Disclaimer: The word “colour” in this post is spelt with a “U” because I am Canadian. This is how we (and every English-speaking country other than America) spell it, so I shall adhere to that precedent of overwhelming majority.
In a world full of black and white, there exist many shades between – wide swathes of grey representing a confusing continuum of experience. Herein explores Brown: What Being Brown in the World Today Means (To Everyone) by Kamal Al-Solaylee. It’s a journey into the perception of “brownness:” brown in relation to black and white and the favourability of one shade of brown over another.

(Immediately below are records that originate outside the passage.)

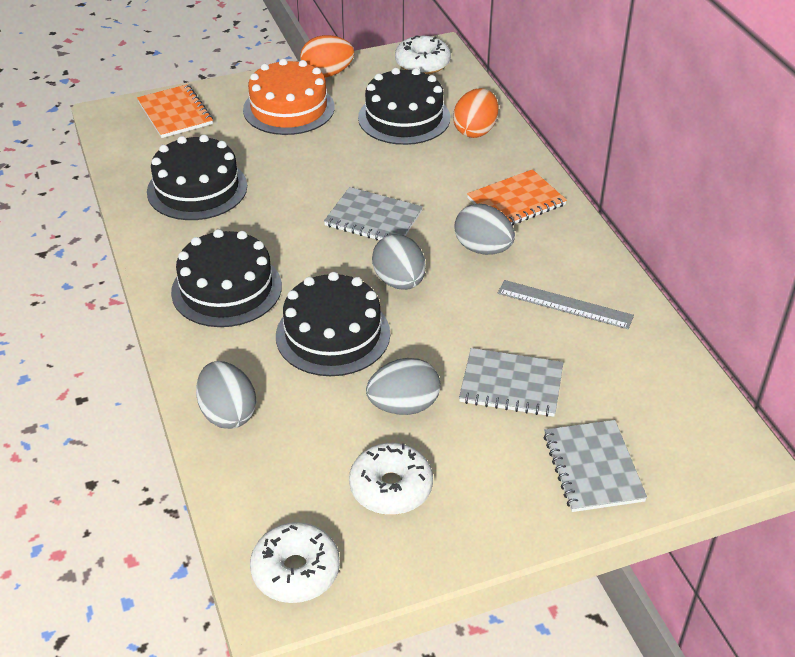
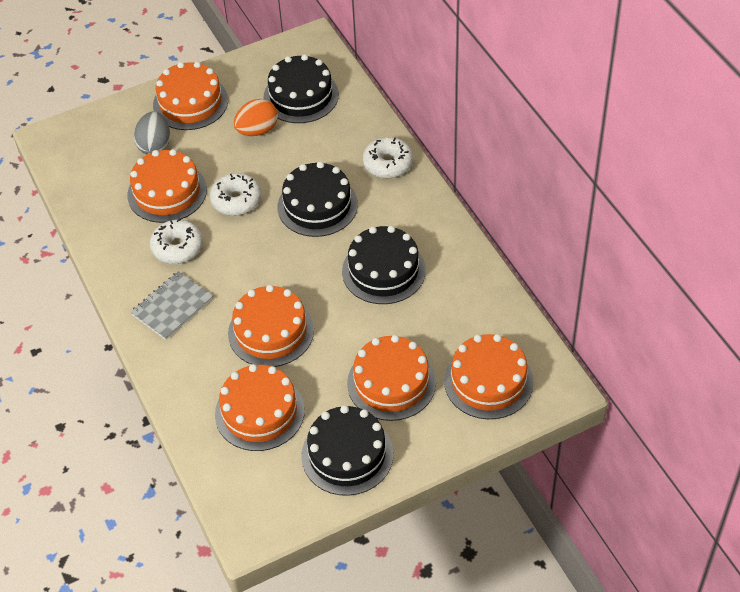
grey egg: 4 -> 1
grey notebook: 3 -> 1
grey ruler: 1 -> 0
orange cake: 1 -> 6
orange egg: 2 -> 1
orange notebook: 2 -> 0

Al-Solaylee opens Brown by questioning who exactly qualifies as brown. There is a large population of people who fall within the brown scale, so to speak, but hail from differing geographic, ethnic, national, and cultural backgrounds. There are also many different shades of brown, the lightest of which, he argues, enjoy a certain level of privilege. He goes on to discuss the cultural images that come to mind with the colour brown. Spoiler alert: unless you’re a modern-day hippy concerned with surrounding yourself with “earth tones” there are not a lot of good connotations that come to mind with the colour brown. In fact, brown is a hiding mechanism on many theatre stages, used to make the minor characters fade into the background. One can’t help but notice the utility of this function when applied to how we tend to treat the domestic and janitorial worker – preferring a shadow to a person.
“Brown people are everywhere and yet somehow remain invisible or nameless.”

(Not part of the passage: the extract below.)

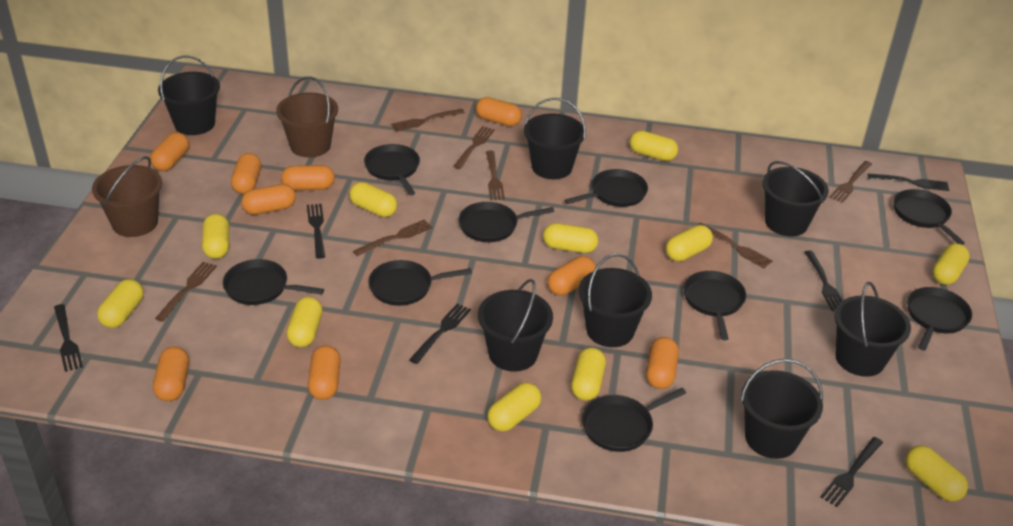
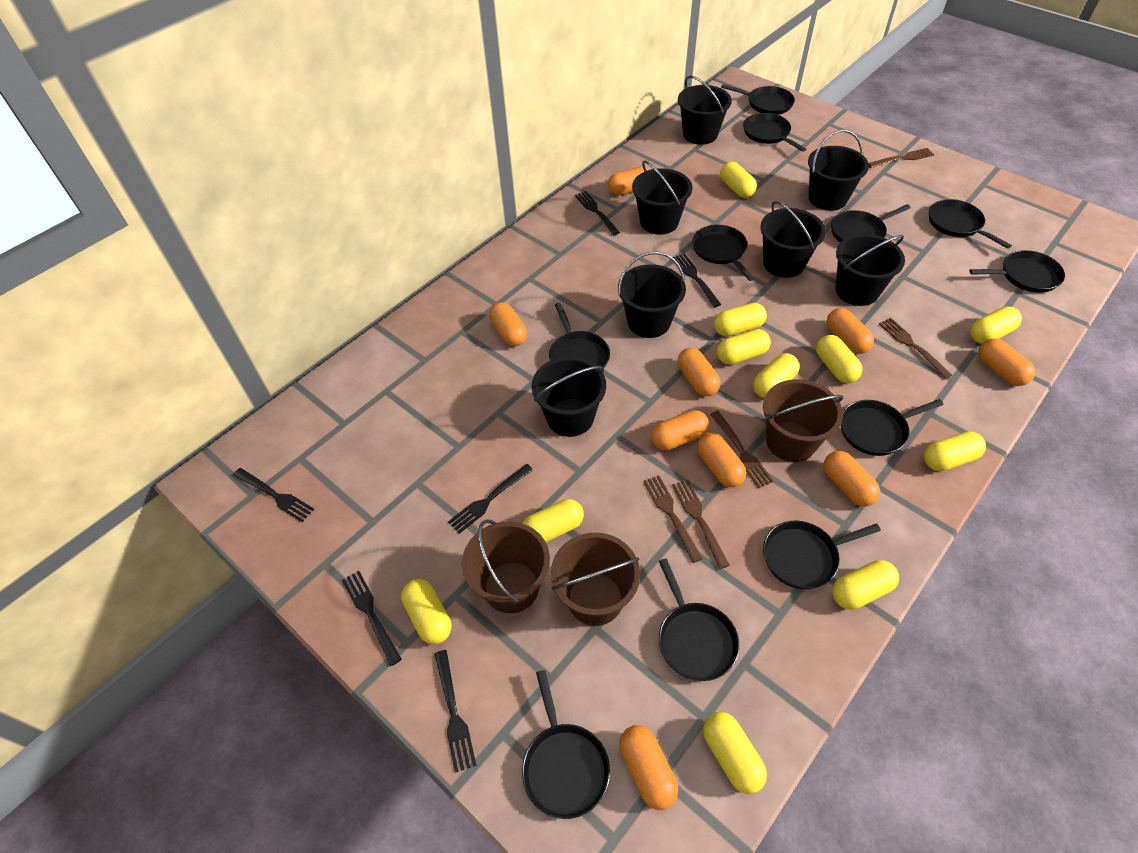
black pan: 9 -> 11
brown bucket: 2 -> 3
brown fork: 7 -> 5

A common theme in the book is the experience of the brown migrant and immigrant. The author travels to interview subjects from countries that specialize in emigration or immigration: Philippines, Hong Kong, Sri Lanka, and Qatar. He explores the interplay of shades of brown in this dynamic, as there tends to be a positive association between higher class and education with a lighter shade of brown skin.
In his other visits, Al-Solaylee considers the paradox of former colonist powers having to reconcile the fact that their former subjects are now their neighbours and friends, bosses and co-workers. There are 244 million people living outside their countries of birth (predicted to reach 590 million by 2050 by UN estimates). These people are either moving from undesirable or unbearable circumstances in their homeland or simply seeking better opportunities. Many would argue that much of these current homeland situations are the result of said previous colonial occupation. He explores these underlying currents in his visits to the United Kingdom, France, the United States and his home country of Canada.
What makes the author’s work especially interesting is his personal history and experience juxtaposed with the experiences of the many individuals he interviews throughout the book. He recognizes and pays homage to various shades of brown across the globe – from Mexicans in the United States, to Filipinas/os working in the UAE, to North Africans living in Europe. There has been a huge population of “brown” that tends to get lost in the black and white starkness that dominates conversation in the US and Canada. These days, however, we’re seeing more attention focused on these brown “droves” who are “causing problems” in one way or the other. Whether its “illegal immigrants” taking jobs in the states, refugees flooding into European countries, or cheap domestic labour making a living in China, they are making headlines on a daily basis.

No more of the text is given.